Oti s'efforça de donner une réponse mais il fut victime d'un bug
:
– A une cafetière ?
– Oh non, Oti ! dit Channe qui se mit à rire. Non, tu ne ressembles pas
à une
cafetière.
Channe posa alors la main sur le ventre d'un droïde et raconta de façon
précise :
– Son cerveau central est à cet endroit, juste là. Je vais le remplacer
par le tien et tous tes bugs, tous tes grincements disparaîtront à la
seconde même. Qu'en penses-tu, Oti ?
Noyé sous le flux de l'émotion, le vieux robot resta silencieux. Son
cerveau se mit à grésiller et quelques étincelles jaillirent autour de
sa tête faisant redouter un court-circuit. Enfin, il retrouva ses mots
:
– Je vais me muer en super robot, en super Oti ! Quel bonheur ! Mais
c'est incroyable et que dira
maître Gorane quand il le découvrira ? Il risque d'être fâché contre
toi.
Et contre moi aussi, je le crains.
Channe n'eut qu'une brève hésitation car Oti avait tant d'importance
pour lui.
– Je lui en parlerai, je te le promets. (il désigna les droïdes d'un
geste de la main) Ils sont identiques, mis à part les plaques
d'immatriculation qu'ils portent autour du cou. Voici Nati32, Zeta40 et
Hogua58. Tu n'as que l'embarras du choix.
Oti s'approcha des droïdes jusqu'à les frôler. Comme ils étaient beaux
avec leur peau en résine de plastique, et leur grande taille, leur
apparence si solide, et l'absence d'articulations.
– Pas d'articulation, pas de burette d'huile ! s'écria le vieux robot.
Griiikkkk ! Je choisis Zeta40.
– Prends place sur la table, Oti ! Je prépare les outils dont j'ai
besoin et, dans moins d'une heure, je t'aurai métamorphosé en super Oti.
Le vieux robot s'allongea dans une cacophonie de grincements puis il
écouta le cliquetis des instruments que Channe posait à côté de lui. Un
humain aurait sans nulle doute redouté ce genre d'intervention mais
pour Oti les choses étaient différentes et, à cet instant, le vieux
robot se sentait le plus heureux au monde.
Au petit matin, quand Gorane regagna son bunker, la première chose
qu'il aperçut, en descendant de son glisseur, fut les morceaux plus ou
moins rouillés d'un vieux robot jetés au fond d'un conteneur de
récupération. Mais il ne s'attarda pas.
Après avoir accroché un mot sur la porte de son
laboratoire : « Ne me déranger sous aucun prétexte », le scientifique
alla enlever la toile qui recouvrait trois droïdes d'une qualité
exceptionnelle.
«C'était une bonne idée de les inventer, se
félicita Gorane à mi-voix. Quand je pense que j'ai failli ne pas les
construire, que je les croyais inutiles... (Gorane songea à Lommer et à
Grant, les deux courageux astronautes.) Mes droïdes vont leur sauver la
vie, et sans doute la nôtre aussi. Il ne me reste plus qu'à les rendre
opérationnels.
Allons, il n'y a pas de temps à perdre. Bon, je commence par Nati32.»

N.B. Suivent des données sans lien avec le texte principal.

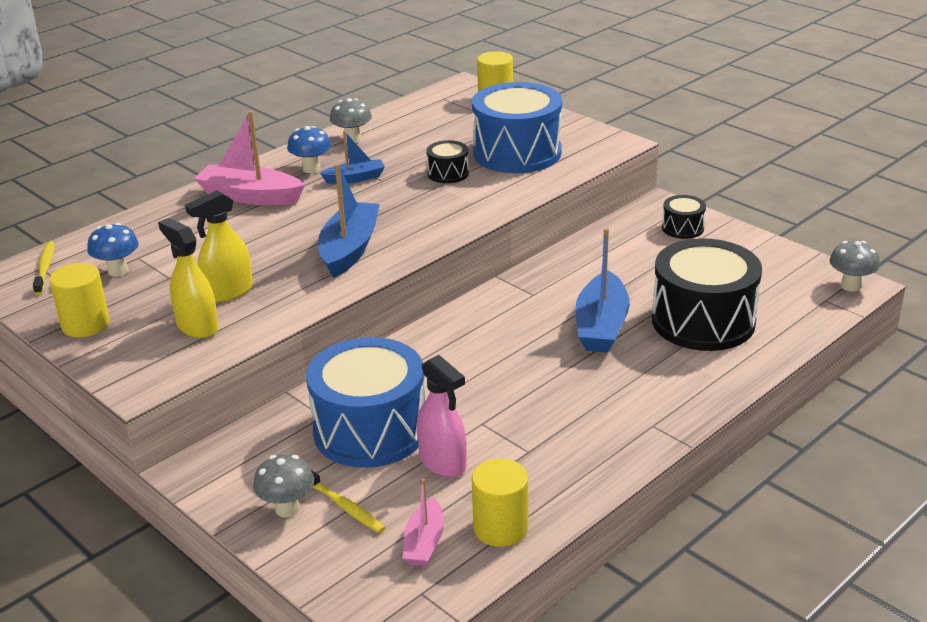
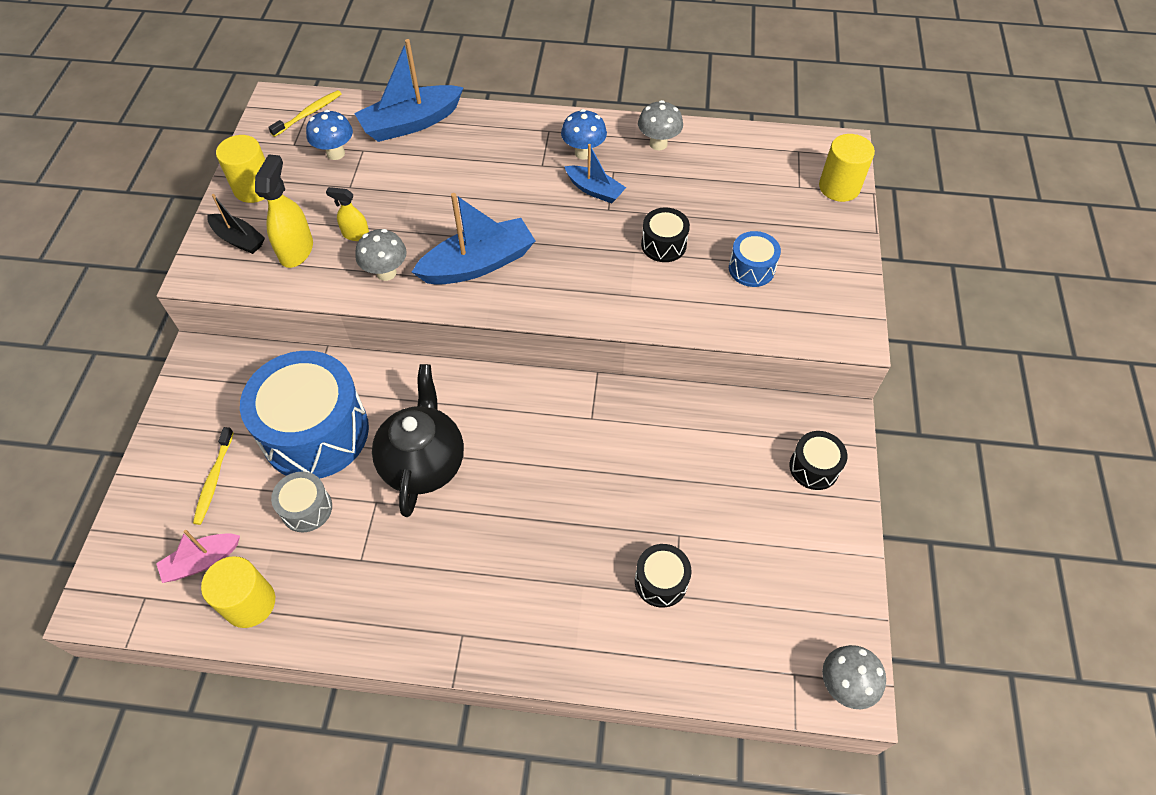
camera: 50 degrees right, 25 degrees up
(134, 352) = (239, 239): none -> black boat
(228, 292) = (356, 234): yellow spray bottle -> yellow spray bottle, size x0.59
(250, 196) = (505, 148): pink boat -> none
(287, 509) = (190, 446): grey mushroom -> grey mushroom (386, 272)
(443, 462) = (306, 508): pink spray bottle -> grey drum
(474, 385) = (423, 463): none -> black teapot
(517, 153) = (751, 268): blue drum -> blue drum, size x0.46
(601, 326) = (584, 501): blue boat -> blue boat (411, 123)
(703, 321) = (661, 581): black drum -> black drum, size x0.46

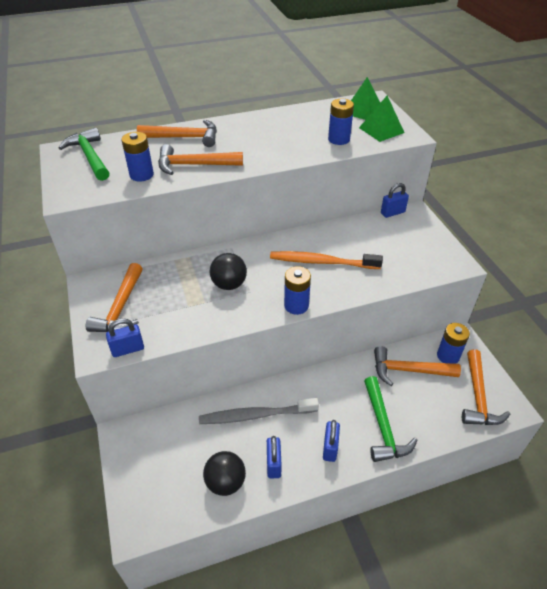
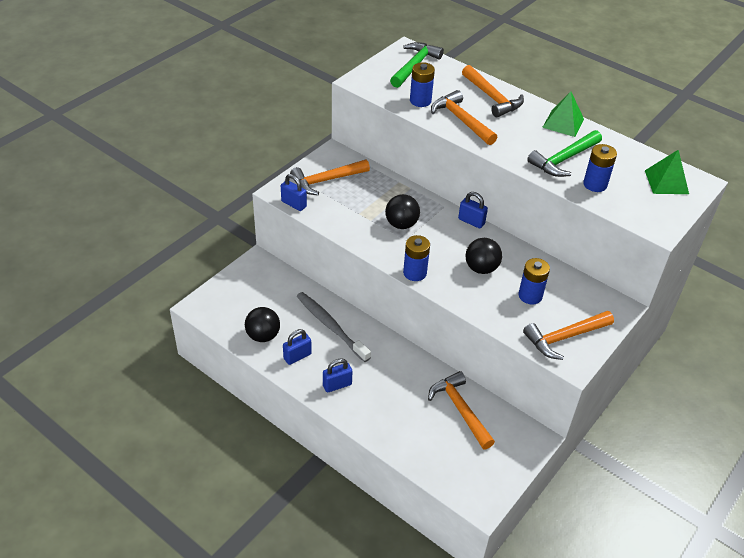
camera: 55 degrees right, 0 degrees up
(322, 262) = (481, 268): orange toothbrush -> black ball
(381, 130) = (645, 206): green pyramid -> green pyramid (563, 123)
(383, 427) = (384, 412): green hammer -> green hammer (563, 160)
(392, 213) = (601, 291): blue padlock -> blue padlock (471, 221)
(448, 356) = (504, 434): blue battery -> blue battery (530, 296)
(478, 397) = (473, 473): orange hammer -> orange hammer (564, 337)

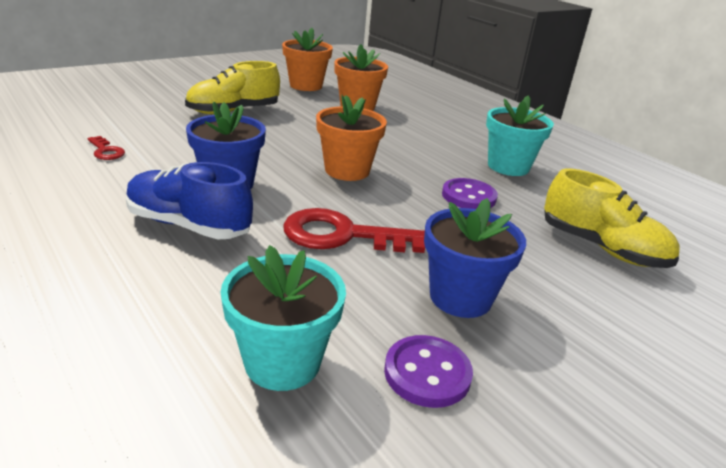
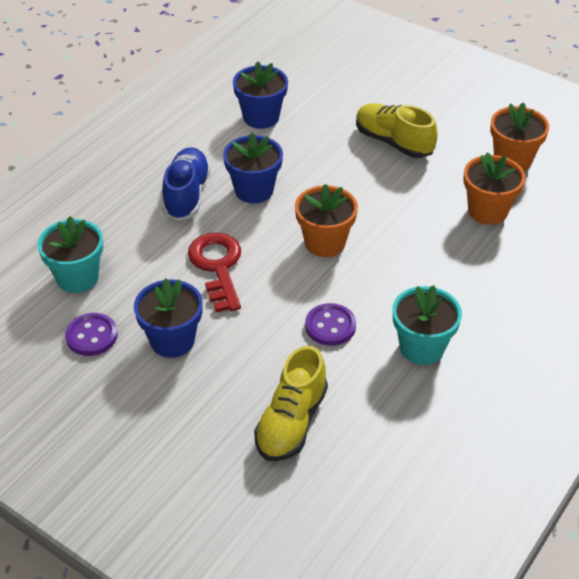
camera: 75 degrees right, 15 degrees up
(106, 151) = (261, 117): red key -> blue flower pot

Gorane connecta le droïde à son puissant ordinateur et se mit à
pianoter sur son clavier.
A quelques pas de lui, les deux autres droïdes
demeuraient immobiles. Pourtant l'un d'eux suivait avec une certaine
inquiétude le travail de Gorane sur Nati32.
« Il est en train de lui transmettre des informations. Il vérifie que
tout est correctement enregistré... mais « Ouf ! » il ne semble pas
vouloir lui ouvrir le ventre. Tant mieux, je suis si
chatouilleux. Oohoo, il s'approche de moi, il a un tournevis à la main.
Channe ! Où es-tu ? Tu aurais dû prévenir ton père !»
Channe était bien incapable d'entendre l'appel à l'aide muet de son
robot. Son réveil venait de se mettre à sonner, puis avait ordonné à
Channe de
se lever, de petit-déjeuner et de se rendre sans tarder au collège.
Ce lieu était, en réalité, surnommé le Cubécole par Channe et les
autres élèves qui trouvaient ce nom plus amusant.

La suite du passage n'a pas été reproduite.